The real flavor of old-school oats.
By Ari Weinzweig
The colonial oats we cook up at the Roadhouse for breakfast every day are another great product—like the grits, Carolina Gold rice, and polenta that we get from Anson Mills. As with all the Anson Mills offerings, these are new crop oats—the seasonality means fresher, more flavorful product. Anson Millsalso toasts the oats, which founder Glenn Roberts says, “produces a burst of spicy caramel alongside a light, clean backdrop of fresh oat flavor.”
Unlike commercially available oatmeals, these old-school oats still have natural oils intact, increasing the flavor. Hulled, toasted and hand-milled the same day they’re shipped—they’re stone milled, or as Glenn says, “stone-cut,” because the old-style mill stones actually cut the grain, not crush it. The oats are sent to us on refrigerated trucks, then stored in the freezer until we cook them. This variety of oats and the approach to milling them dates back to colonial times.
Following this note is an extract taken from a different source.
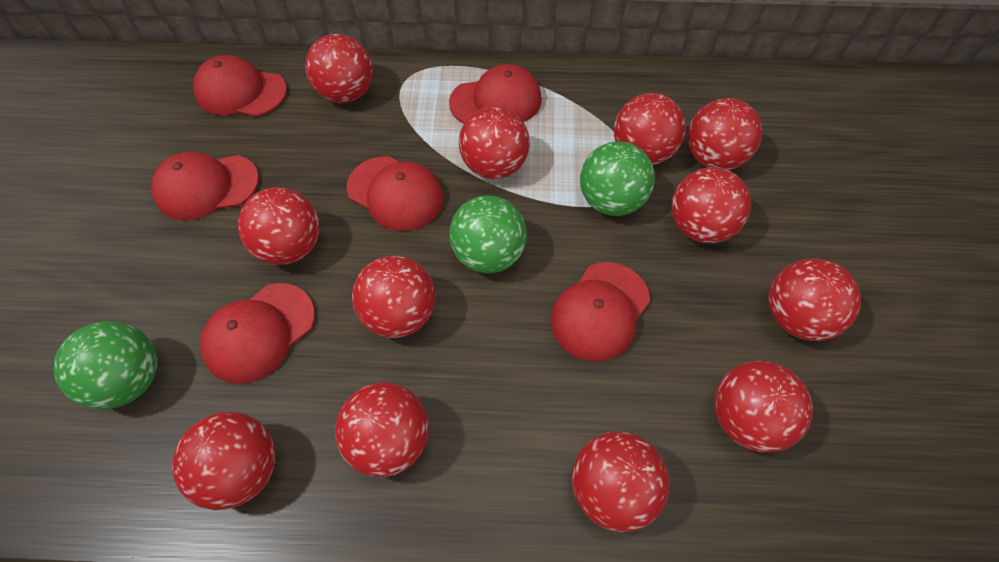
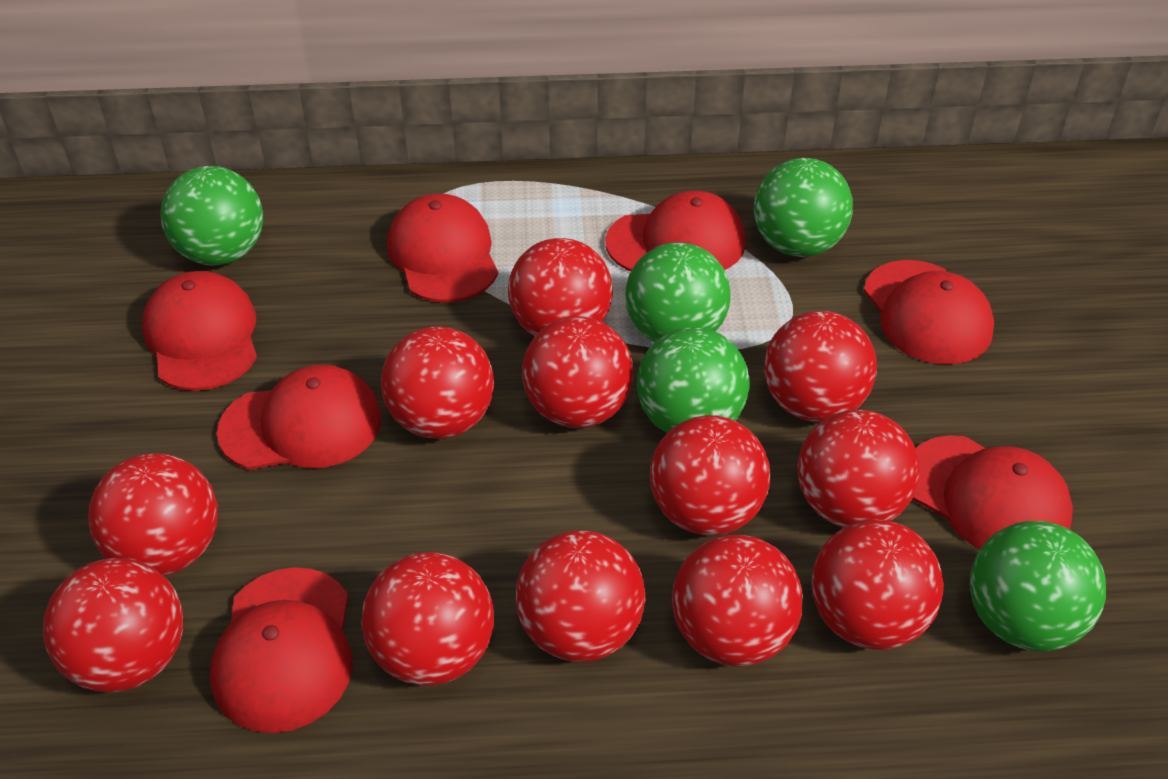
green ball: 3 -> 5
red cap: 6 -> 7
These old, pre-industrial varieties are much taller than modern ones—industrial growers prefer short stalks, which are safer in windy weather, but the taller, older varieties contribute more to soil health and produce much more flavorful oats! They’re very much what an artisan American miller in the 17th-century would have had for his own breakfast.
Generally, we offer the oatmeal with traditional, soft, full-flavored Muscovado brown sugar, but raisins, milk, or sorghum syrup are great, too!
If you want, though, you can take a bit of a different route when you come in. Being more of a savory eater than sweet, I got a lot more interested in eating oatmeal when I learned about the Ojibwe style of eating it from my friend Meg Noodin. Skip the brown sugar and ask your server for some bacon fat and chopped bacon!
Whatever you put on top, it’s a special way to start the day. As the folks at Anson Mills say, “behold the phenomenon of real fresh oats.”